Users of Sentinel data may see quality issues similar to those below. Users are encouraged to submit examples of image-quality issues to [email protected].
Browse images affected by map projection
When an image granule is located above 65° latitude, the browse image can appear to be oriented and shaped differently than its outline in Vertex. The browse image is a geocoded JPEG displayed in a polar stereo map projection at latitudes above 65° in either hemisphere. The Vertex map always displays a granule in a Mercator projection. The examples show a Vertex map outline of a granule in the Arctic Ocean and an associated browse image. The browse image also is an example of stepped ends.
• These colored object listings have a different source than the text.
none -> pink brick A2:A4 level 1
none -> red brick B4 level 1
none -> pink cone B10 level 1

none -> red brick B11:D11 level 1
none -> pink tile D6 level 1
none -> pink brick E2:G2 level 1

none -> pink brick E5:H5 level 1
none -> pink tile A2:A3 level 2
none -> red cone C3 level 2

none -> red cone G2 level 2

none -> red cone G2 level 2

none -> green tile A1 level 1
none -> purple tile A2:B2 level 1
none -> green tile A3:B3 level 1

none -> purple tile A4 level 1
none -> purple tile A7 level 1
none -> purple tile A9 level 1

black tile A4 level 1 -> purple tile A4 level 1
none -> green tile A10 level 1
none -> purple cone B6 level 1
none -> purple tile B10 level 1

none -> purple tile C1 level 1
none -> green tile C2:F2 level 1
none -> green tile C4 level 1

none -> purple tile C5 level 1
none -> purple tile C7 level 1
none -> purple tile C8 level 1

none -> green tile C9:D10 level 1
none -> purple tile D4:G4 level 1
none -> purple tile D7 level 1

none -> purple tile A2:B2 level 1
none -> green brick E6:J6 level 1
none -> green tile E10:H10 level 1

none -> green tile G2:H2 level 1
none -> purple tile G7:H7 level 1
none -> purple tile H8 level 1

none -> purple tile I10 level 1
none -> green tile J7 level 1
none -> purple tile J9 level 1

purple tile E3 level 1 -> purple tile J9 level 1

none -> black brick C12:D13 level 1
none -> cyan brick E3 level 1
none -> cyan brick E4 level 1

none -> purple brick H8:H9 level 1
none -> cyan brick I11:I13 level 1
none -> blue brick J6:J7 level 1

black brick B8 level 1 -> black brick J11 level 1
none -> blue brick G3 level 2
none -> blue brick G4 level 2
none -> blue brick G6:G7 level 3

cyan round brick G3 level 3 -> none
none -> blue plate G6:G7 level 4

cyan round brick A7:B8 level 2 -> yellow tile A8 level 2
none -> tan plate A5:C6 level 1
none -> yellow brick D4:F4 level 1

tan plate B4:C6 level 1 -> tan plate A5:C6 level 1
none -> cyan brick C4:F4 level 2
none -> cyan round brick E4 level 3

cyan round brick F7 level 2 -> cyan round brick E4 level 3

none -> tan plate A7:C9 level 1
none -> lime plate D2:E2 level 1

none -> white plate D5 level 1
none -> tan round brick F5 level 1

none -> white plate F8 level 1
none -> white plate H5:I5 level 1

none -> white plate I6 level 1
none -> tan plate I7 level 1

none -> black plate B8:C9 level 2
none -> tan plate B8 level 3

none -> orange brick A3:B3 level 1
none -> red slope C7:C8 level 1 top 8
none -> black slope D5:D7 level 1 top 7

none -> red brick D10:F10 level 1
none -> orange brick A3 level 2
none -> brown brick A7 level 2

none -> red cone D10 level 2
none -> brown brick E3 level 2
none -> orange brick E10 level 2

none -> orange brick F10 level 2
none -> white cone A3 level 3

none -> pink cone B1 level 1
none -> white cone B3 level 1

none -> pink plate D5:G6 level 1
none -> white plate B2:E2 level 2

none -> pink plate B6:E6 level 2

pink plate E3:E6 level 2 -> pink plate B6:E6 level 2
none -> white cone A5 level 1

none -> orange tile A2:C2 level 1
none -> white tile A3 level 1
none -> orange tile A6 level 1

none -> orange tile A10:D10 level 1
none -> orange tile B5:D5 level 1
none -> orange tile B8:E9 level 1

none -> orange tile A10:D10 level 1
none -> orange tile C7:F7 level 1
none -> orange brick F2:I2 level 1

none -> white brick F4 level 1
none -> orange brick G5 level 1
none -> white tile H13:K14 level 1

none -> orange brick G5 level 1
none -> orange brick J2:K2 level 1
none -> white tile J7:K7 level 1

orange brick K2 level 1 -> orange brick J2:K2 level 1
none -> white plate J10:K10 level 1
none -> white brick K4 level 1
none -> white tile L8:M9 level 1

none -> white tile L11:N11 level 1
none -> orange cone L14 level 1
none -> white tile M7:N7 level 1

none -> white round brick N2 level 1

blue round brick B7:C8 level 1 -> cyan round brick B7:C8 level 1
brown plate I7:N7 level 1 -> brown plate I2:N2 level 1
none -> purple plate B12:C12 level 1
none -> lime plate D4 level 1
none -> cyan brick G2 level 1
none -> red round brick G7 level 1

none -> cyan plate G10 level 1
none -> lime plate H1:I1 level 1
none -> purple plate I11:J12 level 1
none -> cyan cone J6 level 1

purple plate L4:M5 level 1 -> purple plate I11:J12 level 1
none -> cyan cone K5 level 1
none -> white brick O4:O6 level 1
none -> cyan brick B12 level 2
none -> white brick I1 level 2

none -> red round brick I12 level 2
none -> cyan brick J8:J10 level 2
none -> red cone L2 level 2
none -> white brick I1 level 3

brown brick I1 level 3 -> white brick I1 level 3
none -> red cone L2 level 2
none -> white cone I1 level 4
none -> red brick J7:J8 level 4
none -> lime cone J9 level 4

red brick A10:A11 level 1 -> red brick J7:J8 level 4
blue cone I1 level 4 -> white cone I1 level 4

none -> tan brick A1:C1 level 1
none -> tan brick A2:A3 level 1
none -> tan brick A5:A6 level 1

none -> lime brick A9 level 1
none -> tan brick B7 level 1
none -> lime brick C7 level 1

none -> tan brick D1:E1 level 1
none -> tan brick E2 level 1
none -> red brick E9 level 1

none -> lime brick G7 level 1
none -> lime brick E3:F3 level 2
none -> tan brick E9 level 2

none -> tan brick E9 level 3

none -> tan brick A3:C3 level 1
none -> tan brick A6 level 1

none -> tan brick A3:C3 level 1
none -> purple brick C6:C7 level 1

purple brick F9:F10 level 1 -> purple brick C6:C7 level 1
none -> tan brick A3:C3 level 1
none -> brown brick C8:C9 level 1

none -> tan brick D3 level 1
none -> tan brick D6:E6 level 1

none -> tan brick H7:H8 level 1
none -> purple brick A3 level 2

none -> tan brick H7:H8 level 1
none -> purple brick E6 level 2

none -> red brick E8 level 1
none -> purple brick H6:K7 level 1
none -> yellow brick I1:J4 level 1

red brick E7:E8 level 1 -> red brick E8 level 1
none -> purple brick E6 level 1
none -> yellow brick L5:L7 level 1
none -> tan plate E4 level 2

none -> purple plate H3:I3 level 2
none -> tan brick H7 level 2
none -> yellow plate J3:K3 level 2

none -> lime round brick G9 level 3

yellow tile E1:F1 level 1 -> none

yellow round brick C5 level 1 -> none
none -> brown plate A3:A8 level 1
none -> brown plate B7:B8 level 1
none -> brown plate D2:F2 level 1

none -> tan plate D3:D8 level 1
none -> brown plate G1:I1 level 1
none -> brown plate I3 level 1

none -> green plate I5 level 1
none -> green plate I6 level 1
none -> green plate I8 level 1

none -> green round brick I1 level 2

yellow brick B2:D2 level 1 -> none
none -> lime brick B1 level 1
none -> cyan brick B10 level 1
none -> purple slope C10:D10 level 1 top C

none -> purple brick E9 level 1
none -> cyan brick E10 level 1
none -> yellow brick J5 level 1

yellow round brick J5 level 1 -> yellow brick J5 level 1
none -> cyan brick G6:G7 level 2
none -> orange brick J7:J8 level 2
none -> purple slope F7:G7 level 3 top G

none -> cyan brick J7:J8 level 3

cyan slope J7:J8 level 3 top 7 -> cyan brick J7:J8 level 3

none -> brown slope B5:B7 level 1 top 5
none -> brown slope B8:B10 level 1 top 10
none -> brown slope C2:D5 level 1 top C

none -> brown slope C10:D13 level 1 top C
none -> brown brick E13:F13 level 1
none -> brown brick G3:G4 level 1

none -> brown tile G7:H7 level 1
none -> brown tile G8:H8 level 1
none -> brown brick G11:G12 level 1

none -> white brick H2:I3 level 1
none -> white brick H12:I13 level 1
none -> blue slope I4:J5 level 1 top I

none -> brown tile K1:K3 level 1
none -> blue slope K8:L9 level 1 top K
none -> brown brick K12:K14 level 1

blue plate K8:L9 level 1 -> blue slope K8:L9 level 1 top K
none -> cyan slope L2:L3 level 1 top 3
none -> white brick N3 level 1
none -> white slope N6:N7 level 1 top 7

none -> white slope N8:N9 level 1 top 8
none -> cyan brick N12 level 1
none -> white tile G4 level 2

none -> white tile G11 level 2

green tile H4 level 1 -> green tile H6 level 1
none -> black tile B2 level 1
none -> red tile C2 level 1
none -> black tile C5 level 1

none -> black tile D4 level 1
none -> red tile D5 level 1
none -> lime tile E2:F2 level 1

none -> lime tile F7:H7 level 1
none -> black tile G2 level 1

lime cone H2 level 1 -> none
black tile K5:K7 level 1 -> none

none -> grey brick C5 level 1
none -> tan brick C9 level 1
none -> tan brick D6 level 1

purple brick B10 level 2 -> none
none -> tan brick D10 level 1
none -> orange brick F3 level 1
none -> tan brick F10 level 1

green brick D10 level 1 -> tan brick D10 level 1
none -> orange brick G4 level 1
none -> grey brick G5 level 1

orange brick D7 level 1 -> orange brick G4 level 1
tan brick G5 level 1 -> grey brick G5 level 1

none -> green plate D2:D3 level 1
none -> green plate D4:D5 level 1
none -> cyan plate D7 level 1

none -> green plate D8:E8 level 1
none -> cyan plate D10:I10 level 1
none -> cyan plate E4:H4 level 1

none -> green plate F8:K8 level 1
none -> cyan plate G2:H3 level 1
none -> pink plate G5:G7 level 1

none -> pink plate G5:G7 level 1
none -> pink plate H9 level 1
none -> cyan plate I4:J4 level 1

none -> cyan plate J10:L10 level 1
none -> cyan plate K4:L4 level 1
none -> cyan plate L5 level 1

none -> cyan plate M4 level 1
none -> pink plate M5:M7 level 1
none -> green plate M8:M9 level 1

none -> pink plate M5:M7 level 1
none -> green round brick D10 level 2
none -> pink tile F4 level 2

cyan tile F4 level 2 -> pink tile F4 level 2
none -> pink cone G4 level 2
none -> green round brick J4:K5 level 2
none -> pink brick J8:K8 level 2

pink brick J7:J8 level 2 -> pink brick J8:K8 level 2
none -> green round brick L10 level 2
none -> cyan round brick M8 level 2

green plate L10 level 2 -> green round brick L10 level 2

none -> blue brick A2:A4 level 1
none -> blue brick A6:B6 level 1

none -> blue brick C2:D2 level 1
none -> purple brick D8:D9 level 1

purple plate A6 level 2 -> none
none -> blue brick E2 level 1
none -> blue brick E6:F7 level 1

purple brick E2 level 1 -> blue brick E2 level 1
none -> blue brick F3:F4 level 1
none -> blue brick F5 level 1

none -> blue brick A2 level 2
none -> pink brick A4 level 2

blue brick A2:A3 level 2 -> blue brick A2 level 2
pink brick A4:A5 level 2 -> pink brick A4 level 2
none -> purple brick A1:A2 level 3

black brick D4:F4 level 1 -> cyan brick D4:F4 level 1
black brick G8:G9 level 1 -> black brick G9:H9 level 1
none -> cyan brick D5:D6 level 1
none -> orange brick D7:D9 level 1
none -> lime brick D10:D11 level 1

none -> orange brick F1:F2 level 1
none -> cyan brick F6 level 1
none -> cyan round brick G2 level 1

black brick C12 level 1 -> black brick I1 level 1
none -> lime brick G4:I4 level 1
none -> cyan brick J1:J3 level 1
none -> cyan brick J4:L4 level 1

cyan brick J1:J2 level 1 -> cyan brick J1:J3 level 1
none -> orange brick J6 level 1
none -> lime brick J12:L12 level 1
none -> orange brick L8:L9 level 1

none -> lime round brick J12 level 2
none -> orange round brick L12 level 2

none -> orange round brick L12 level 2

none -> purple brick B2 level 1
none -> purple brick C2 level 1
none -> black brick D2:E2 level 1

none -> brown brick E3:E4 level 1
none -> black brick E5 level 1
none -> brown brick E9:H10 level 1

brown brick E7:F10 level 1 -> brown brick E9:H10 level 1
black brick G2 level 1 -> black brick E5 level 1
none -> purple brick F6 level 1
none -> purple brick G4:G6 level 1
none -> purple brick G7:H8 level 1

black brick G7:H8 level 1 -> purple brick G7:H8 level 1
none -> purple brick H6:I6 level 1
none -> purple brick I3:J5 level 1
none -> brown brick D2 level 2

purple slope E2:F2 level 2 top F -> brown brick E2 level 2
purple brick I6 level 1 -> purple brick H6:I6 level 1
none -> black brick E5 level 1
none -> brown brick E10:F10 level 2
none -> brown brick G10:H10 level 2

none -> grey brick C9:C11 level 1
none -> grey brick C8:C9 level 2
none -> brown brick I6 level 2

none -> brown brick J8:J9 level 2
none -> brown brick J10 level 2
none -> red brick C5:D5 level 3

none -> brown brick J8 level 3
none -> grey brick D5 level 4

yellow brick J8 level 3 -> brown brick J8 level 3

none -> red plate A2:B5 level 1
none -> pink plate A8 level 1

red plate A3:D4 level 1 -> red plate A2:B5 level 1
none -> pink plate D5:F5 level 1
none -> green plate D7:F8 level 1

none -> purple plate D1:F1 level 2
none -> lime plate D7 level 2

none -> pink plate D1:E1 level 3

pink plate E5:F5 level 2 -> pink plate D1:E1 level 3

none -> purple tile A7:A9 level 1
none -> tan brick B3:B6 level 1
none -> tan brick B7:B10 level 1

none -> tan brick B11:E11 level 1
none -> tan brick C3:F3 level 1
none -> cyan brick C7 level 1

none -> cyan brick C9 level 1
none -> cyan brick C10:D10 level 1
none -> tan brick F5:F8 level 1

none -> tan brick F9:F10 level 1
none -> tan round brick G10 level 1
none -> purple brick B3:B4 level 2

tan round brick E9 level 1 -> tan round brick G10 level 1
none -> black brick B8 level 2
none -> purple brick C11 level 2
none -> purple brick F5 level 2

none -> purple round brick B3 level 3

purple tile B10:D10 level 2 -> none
Images from data close to the noise floor
Images that contain a great deal of noise have often been processed close to the noise floor (the data closest to the point where it is too noisy to be useful). The noise can look like repeating lines across an image, something like horizontal window blinds, as in the left image below. Those repeating lines are not the same as the bright spots in these images, which appear in the image below and to the right as a line of repeated bright spots or bursts. Those bright bursts are image anomalies that are not yet well understood. Also visible in these images are beam seams (see the next section).
Beam seams
Offsets between channels
Stepped edges
Stepped ends, as in this image, are an artifact of the multi-beam scanning technology of TOPSAR and the way that ESA “slices” a data take into discrete, manageable units.
Bright burst
Bright bursts are processing anomalies that are not well understood. Bright bursts are in the upper left corner of the image below at left and in the light stripe across the image below right. Also visible in the image on the left are noise (window-blind effect), beam seams, and a bit of blue on the far left that may indicate an offset between channels.